The Mystery Of ‘Is And Seems’

MUCH.ADO.01As the Jewish world prepares for Purim –  a day of  unbridled carnival hijinks – Israeli audiences have revelled in a rollicking production of Shakespeare’s Much Ado About Nothing.

The Purim story fizzles with slander, sex, corruption and attempted mass murder. How then, I wonder, would  Shakespeare  have handled it? Paul Stebbings and his team from TNT Theatre, Britain are just the guys to tell us.

Purim playlets include mischievous, even ribald dialogue, topical allusion and loads of slapstick. Even more,  the Purim story and Much Ado are both great tragi-comedies bearing finely wrought warnings  of how defamation may destroy.

MUCH.ADO.02Stebbings’s production is experimental.

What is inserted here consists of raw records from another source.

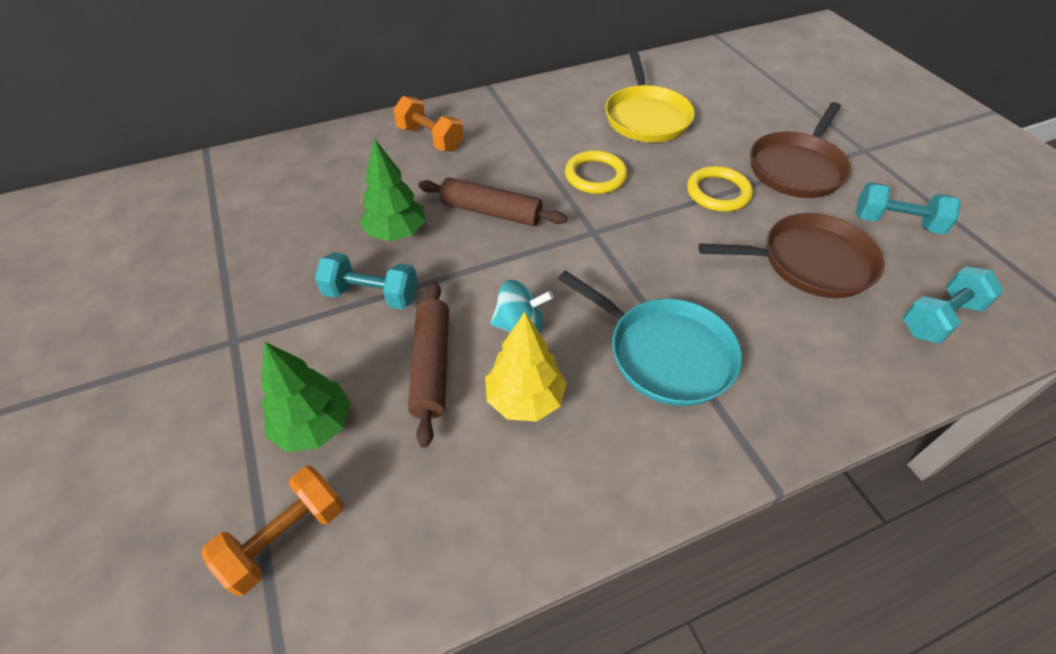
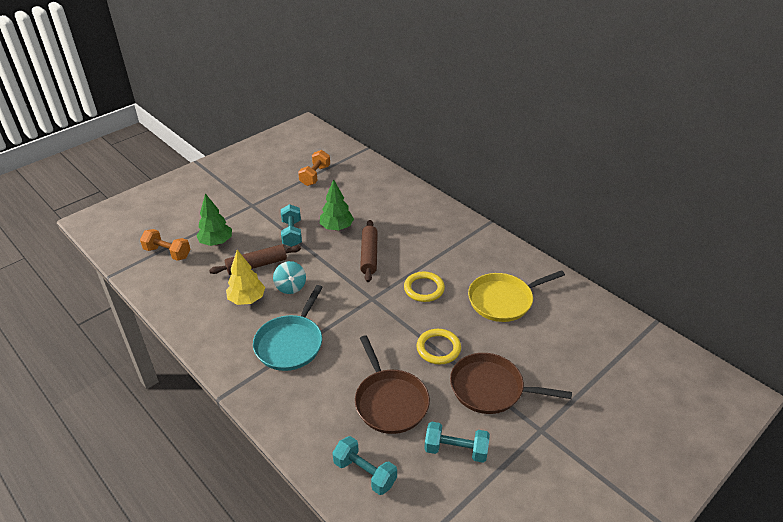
camera: 70 degrees right, 10 degrees down
(430, 139) = (420, 215): orange dumbbell -> orange dumbbell (315, 176)
(896, 223) = (456, 450): turquoise dumbbell -> turquoise dumbbell turned 75 degrees counterclockwise

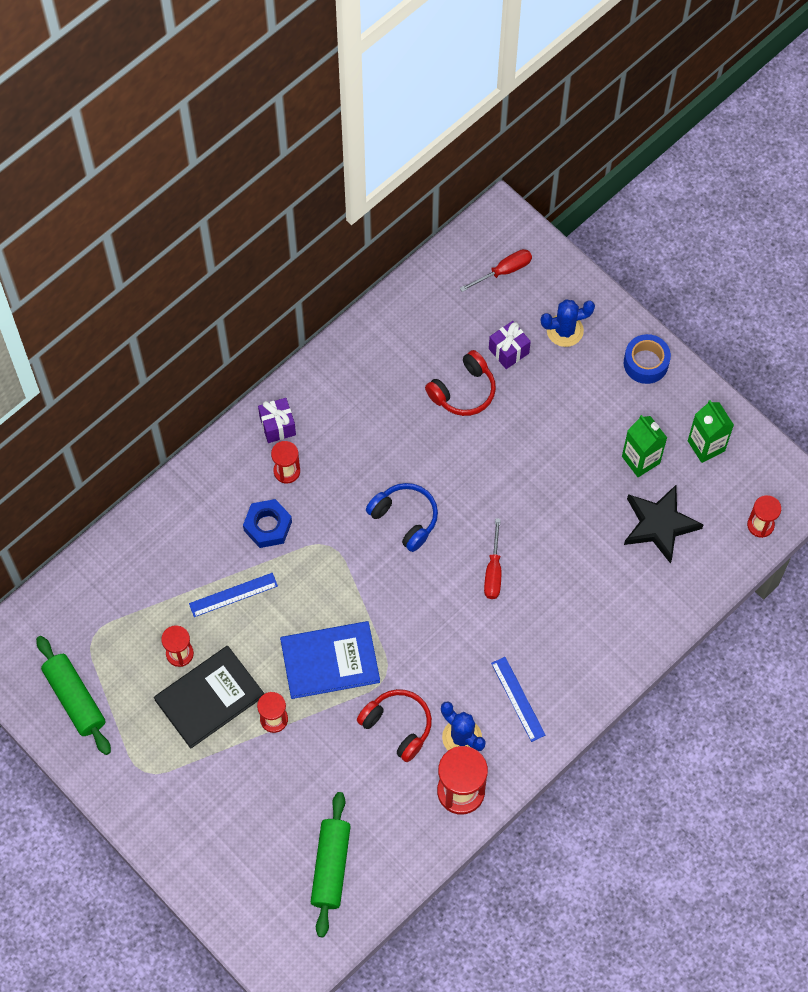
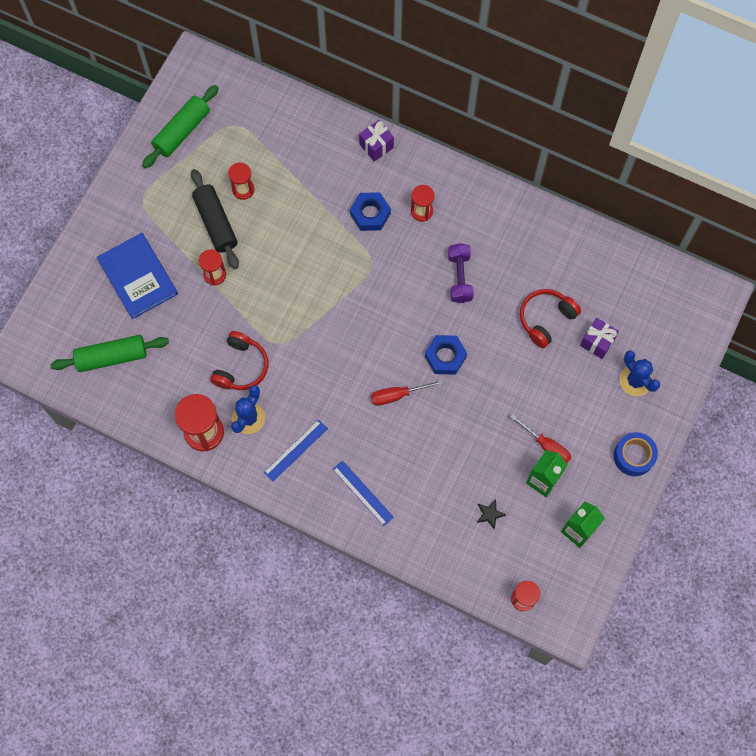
camera: 70 degrees right, 5 degrees up
(209, 698) = (215, 223): black book -> black rolling pin
(233, 595) = (304, 210): blue ruler -> blue ruler (362, 493)
(277, 426) = (457, 191): purple gift -> purple gift (376, 146)
(330, 661) = (276, 298): blue book -> blue book (138, 277)
(381, 460) = (459, 277): none -> purple dumbbell
(405, 518) = (416, 312): blue headphones -> none
(463, 391) = (546, 319): red headphones -> red headphones turned 105 degrees clockwise
(467, 507) = (445, 356): none -> blue nut
(504, 271) = (668, 314): red screwdriver -> red screwdriver (546, 446)
(659, 525) = (490, 514): black star -> black star, size x0.42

It employs a self-edited compacted script, heavily influenced by the  British literary critic Professor Frank Kermode and  Polish theatre director,  Jerzy Grotowski, whose concept of ‘poor theatre’ uses few actors with ragtag costumes, minimal props and no scenery.

The result is rip-roaring, yummy farce. The crowd at Zichron Yaacov’s Beit Nir Theatre loved the tomfoolery, the madcap dancing and the  panto-style  audience participation. Hearing words like chutzpa and mazel tov  during the church wedding scene topped the lot! They were ecstatic.

So we had huge fun scarred by small  disappointments. Mucking about with the play’s innards left its soul wandering in the dark and this Bardolater went home feeling peeved. Pity, that.

* The show was also staged in Jerusalem, Tel Aviv, Ra’anana and Rechovot.

* TNT plans to return to Israel in March 2013 with their version of Romeo and Juliet. Stebbings’s notes and a video clip for the show are available online. The gang is  back on form with R & J – make no mistake.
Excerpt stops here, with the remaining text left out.